Each of the three games was released on October 30 of the respective years in celebration of Halloween and replaced the main Google logo on its website for two days. Like with other Google Doodles, Magic Cat Academy is stored at the official archive for Google Doodle. The trilogy's games were released individually every four years from 2016 up until 2024, with the third entry being the likely final one. Stephanie Gu, the game's lead engineer, stated that her team envisioned the trilogy being where the Momo initially fights ghosts on land in the first game, into the sea at the second, and into space at the last; she said that while there are more ideas, the team was satisfied with the third game being the finale. The 2024 game's development process took four months. Gu revealed that they wanted the third game to differ from the two others by a plot twist in which Momo and Marshmallow team up to defeat a "greater evil", with the latter assisting Momo's spells by applying a time-slowing spell so that they can slow the enemy's attacks and save the planet from them. Juliana Chen, as the team's animator, had arachnophobia, and hence initially struggled to implement the idea of a spider boss but "somehow overcame her fear and made something that was vetoed as way too scary".

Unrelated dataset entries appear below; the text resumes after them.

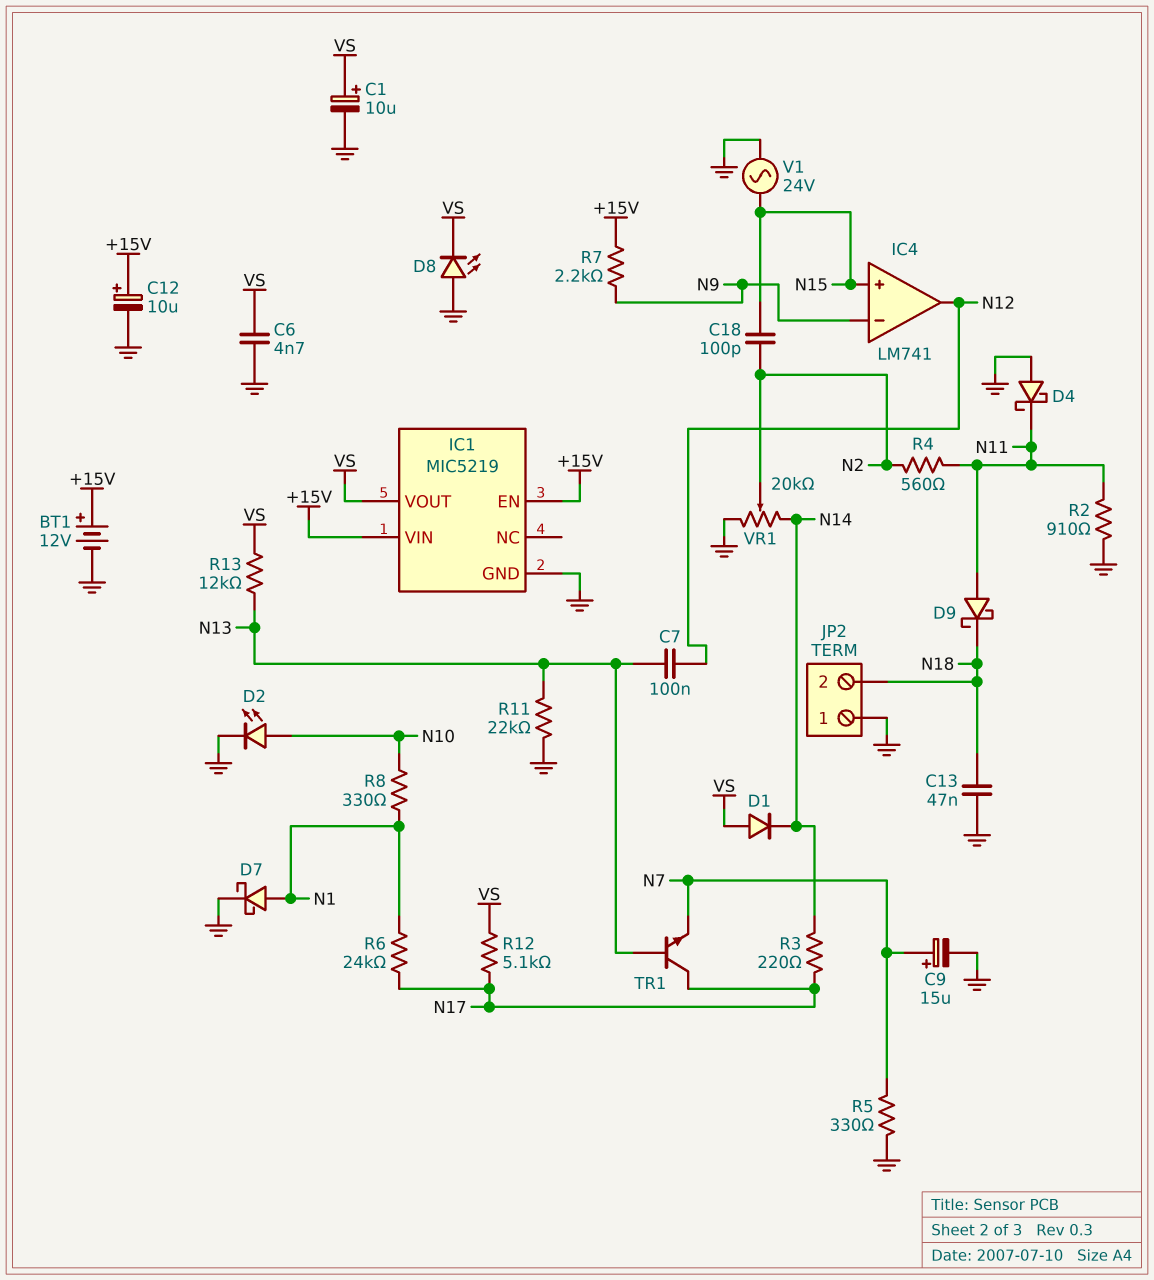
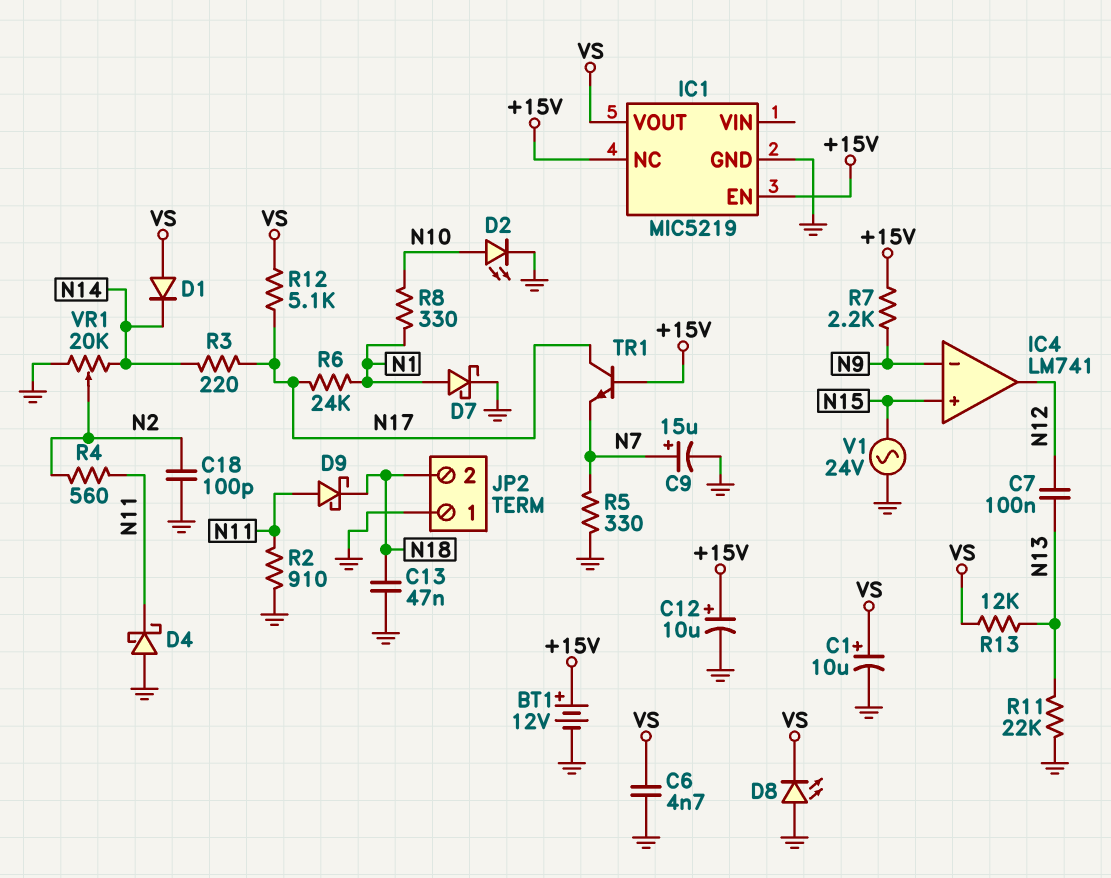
C18: 100pF (N2, N15) -> 100pF (GND, N2)
IC1 pin NC: none -> +15V
IC1 pin VIN: +15V -> none
TR1: NPN (B N13, C N17, E N7) -> NPN (B +15V, C N17, E N7)

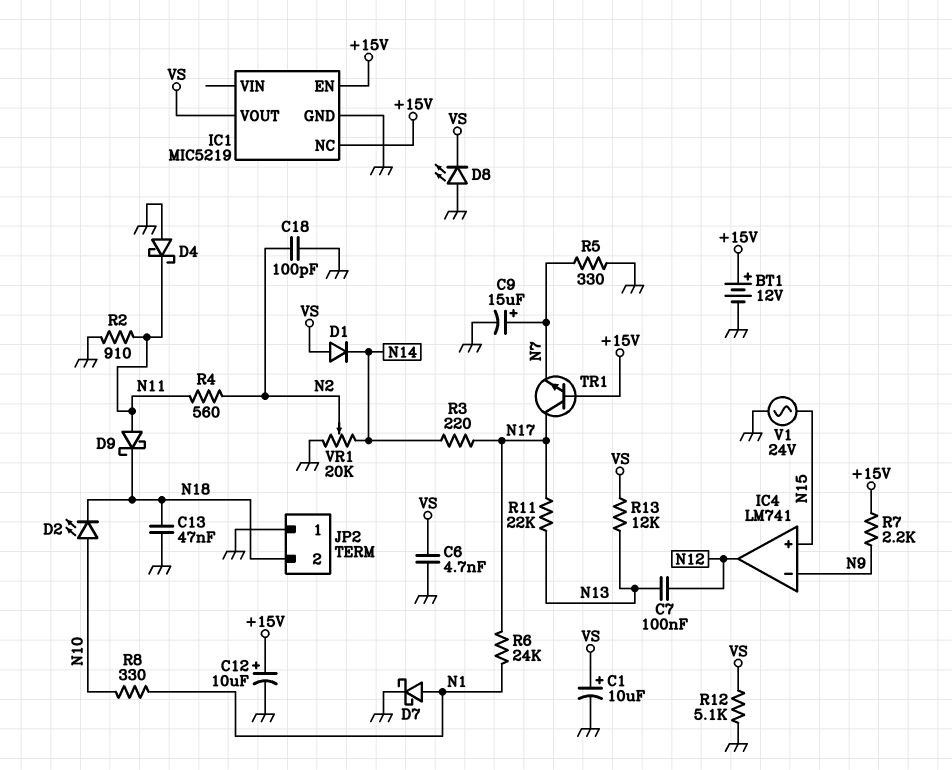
D2: LED (A N10, K GND) -> LED (A N10, K N18)
R11: 22k (GND, N13) -> 22k (N13, N17)
R12: 5.1k (N17, VS) -> 5.1k (GND, VS)

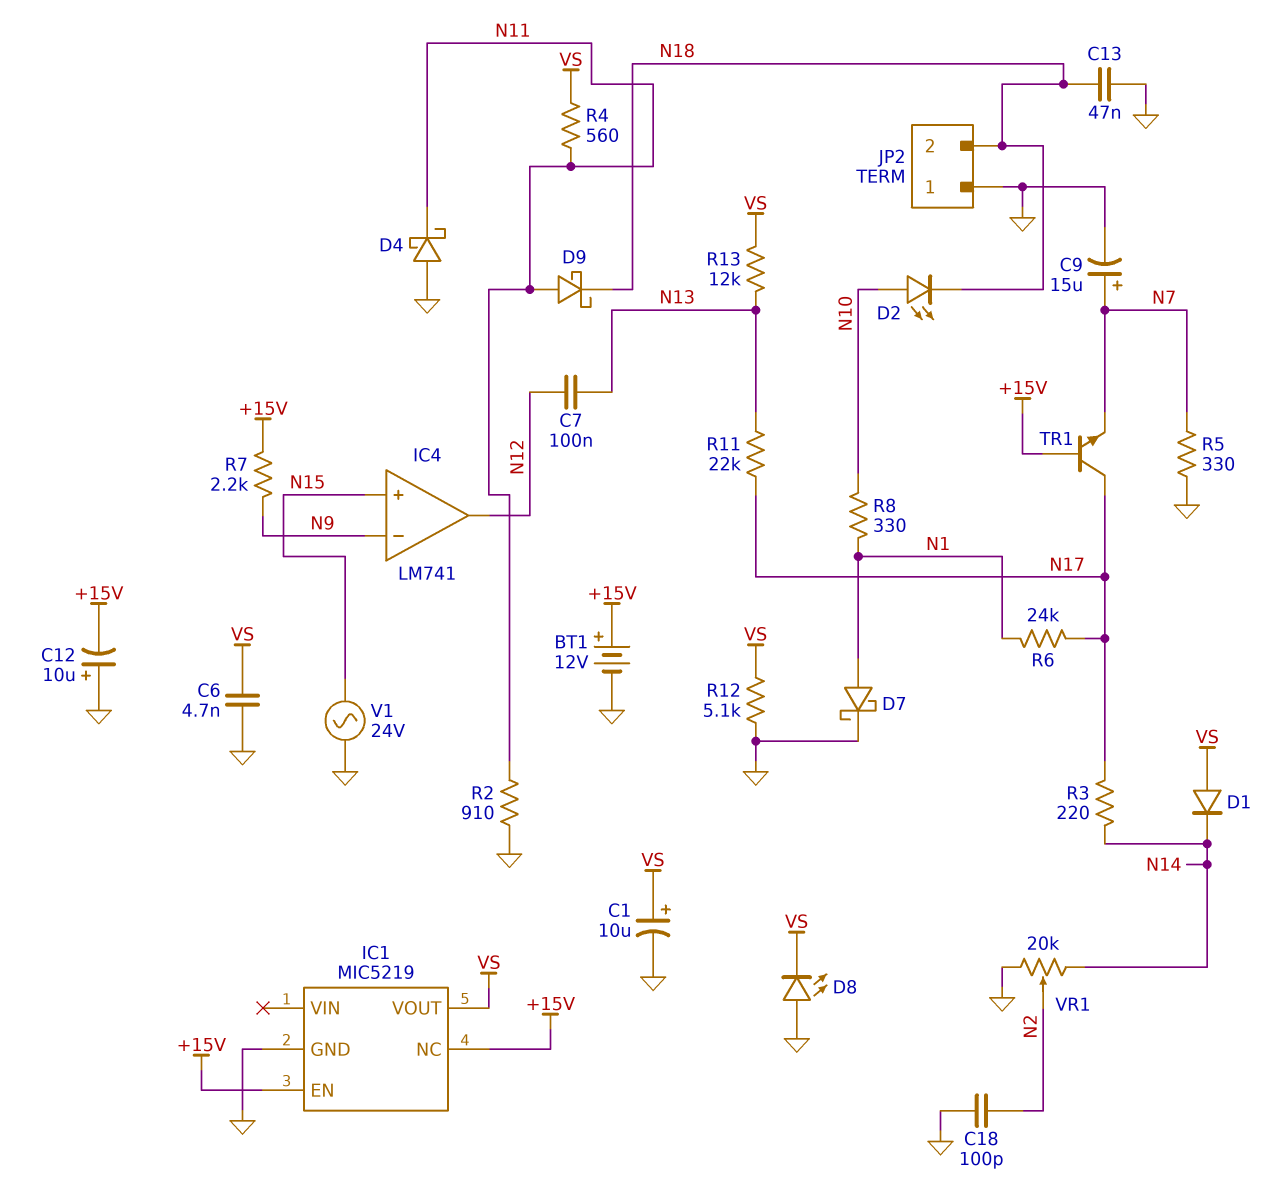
C12: 10uF (plus +15V, minus GND) -> 10uF (plus GND, minus +15V)
R4: 560 (N2, N11) -> 560 (N11, VS)

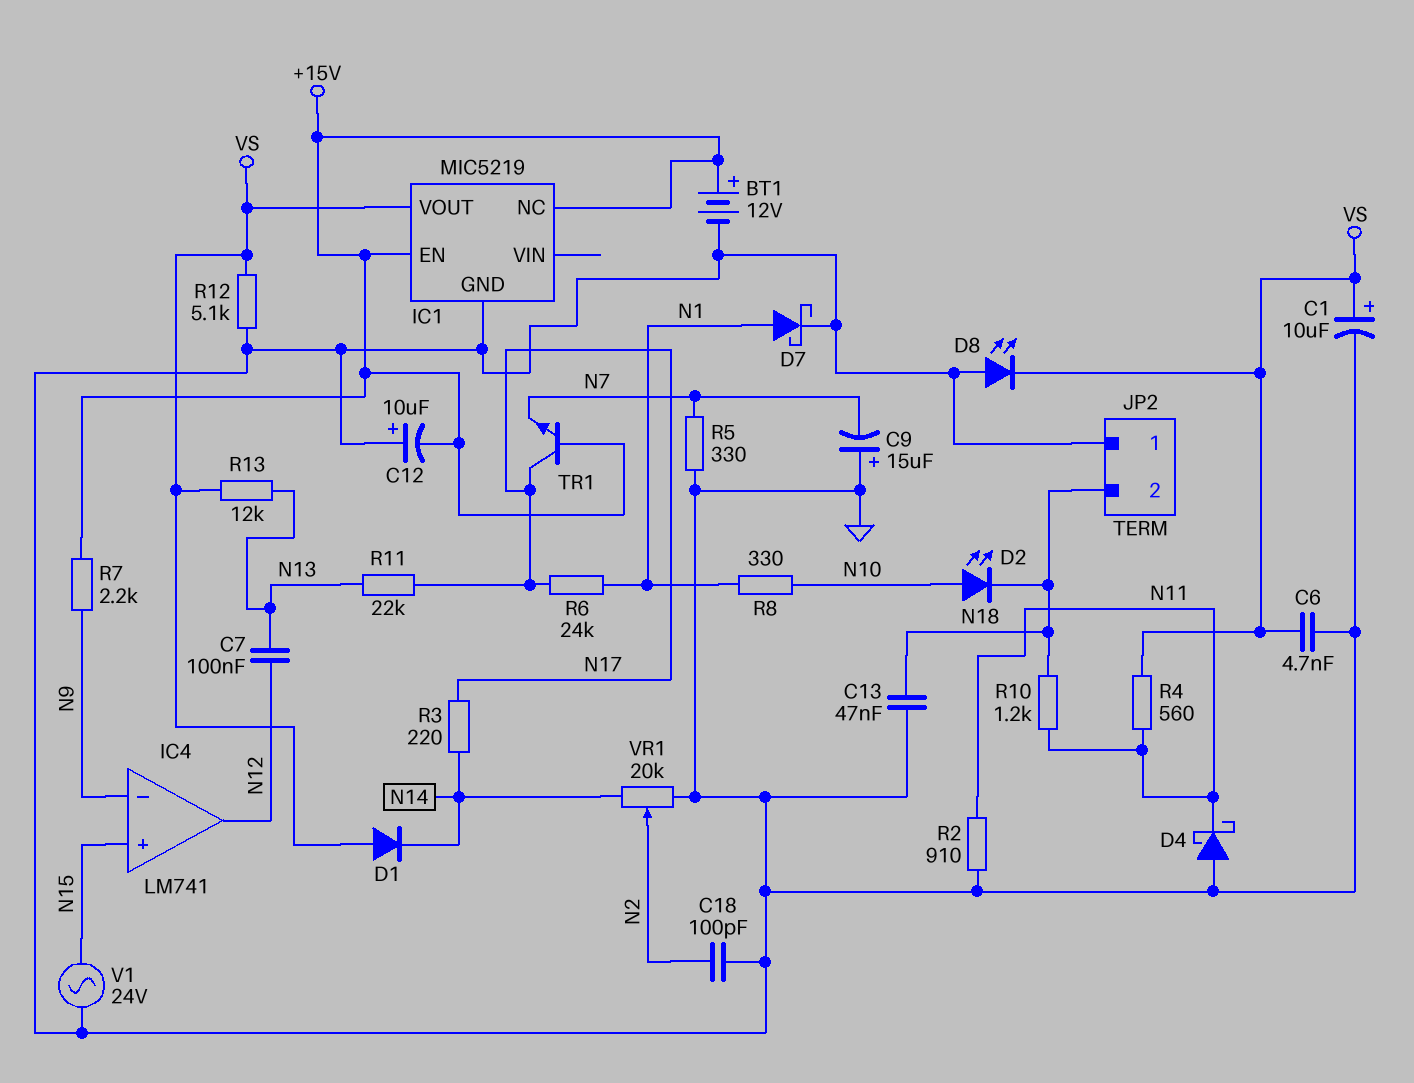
C9: 15uF (plus N7, minus GND) -> 15uF (plus GND, minus N7)
D9: schottky (A N11, K N18) -> none
R10: none -> 1.2k (N11, N18)

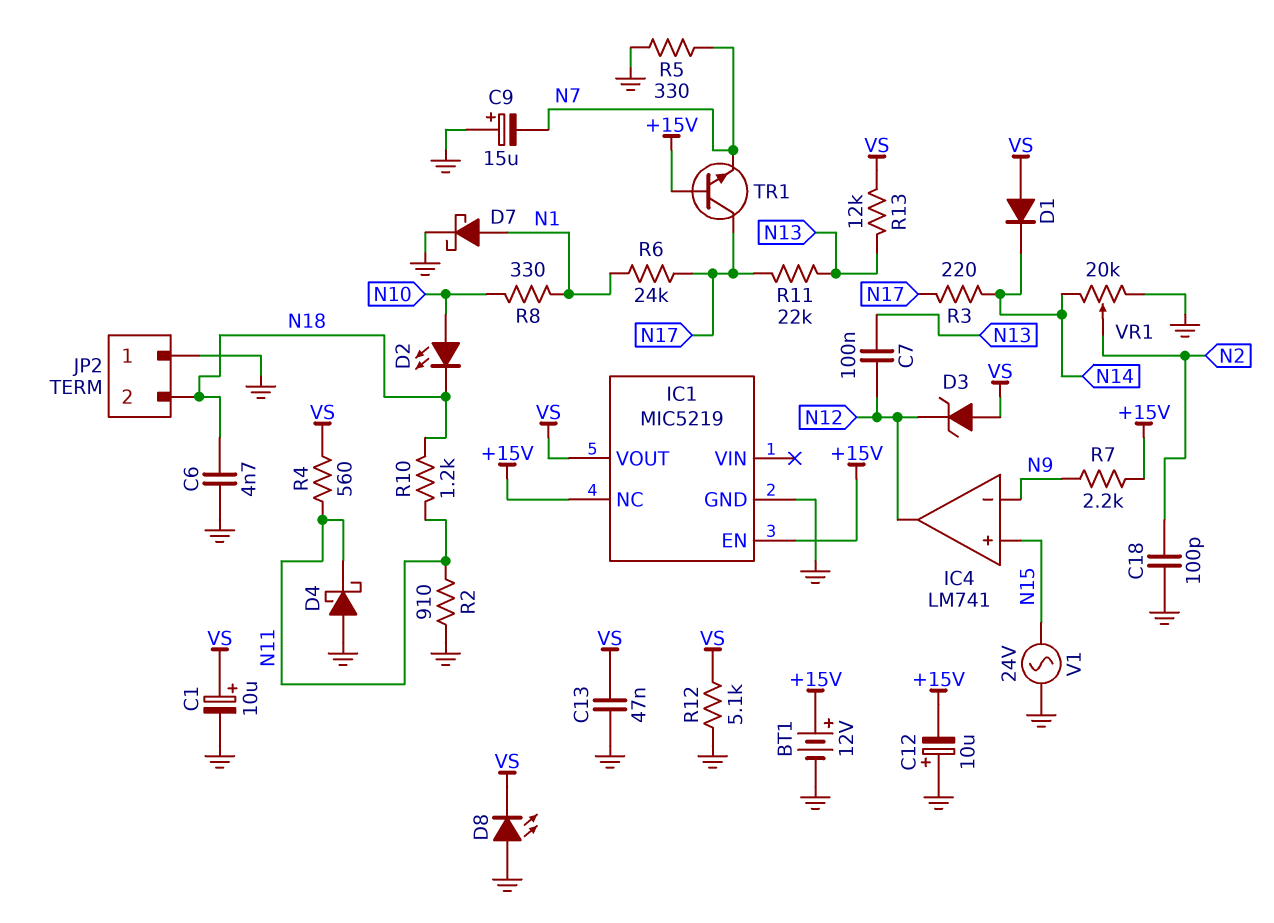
C6: 4.7nF (GND, VS) -> 4.7nF (GND, N18)
C13: 47nF (GND, N18) -> 47nF (GND, VS)
D3: none -> zener (A VS, K N12)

The 2016 Magic Cat Academy game was brought back twice for Google Doodle-related events outside of Halloween, once in 2017 as part of a spinning wheel for various interactive games created as Google Doodles in celebration of Google's 19th anniversary and the other time in 2020 as part of the "Stay and Play at Home" event amidst the COVID-19 pandemic. Momo made additional appearances in other Google Doodles, such as the Halloween 2017 Doodle as one of the trick-or-treaters of the ghost protagonist Jinx, who is eventually accepted by Momo and her friends, and in the 2021 Google Doodle game titled Doodle Champion Island Games.

== Reception ==
Since the release of the first entry in 2016, the Magic Cat Academy series has been positively received by writers, with several of them describing the games as "addictive". Rafael Fariñas of The USB Port said that the 2016 Google Doodle was among the many "amazing Halloween reactions" from "Internet giants" and that it proved that Google "remains a place that encourages creativity above all." Polygon writer Owen S. Good expressed that Magic Cat Academy was an "enjoyable video game" because of its "cute cat animations," supernatural themes, and challenging gameplay. Vox writer Aja Romano referred to it as an "exciting" game, expressing that it was difficult but that "there was something fun about seeing a cat take on all those scary ghosts." Alphi Chug of DesignAsia Magazine said that Magic Cat Academy stood out among its fellow Google Doodles as "one of the most engaging and fun experiences" because of the "engaging gameplay, adorable character design, and spooky atmosphere" that made the game unforgettable for people of all ages. Inverse editor Shannon Liao praised the 2024 entry for its "dramatic soundtrack and creatively designed bosses" along with the "epic" final cutscene. She reflected that the game experience somewhat reminded her of "playing Harry Potter on the GameCube in the early 2000s."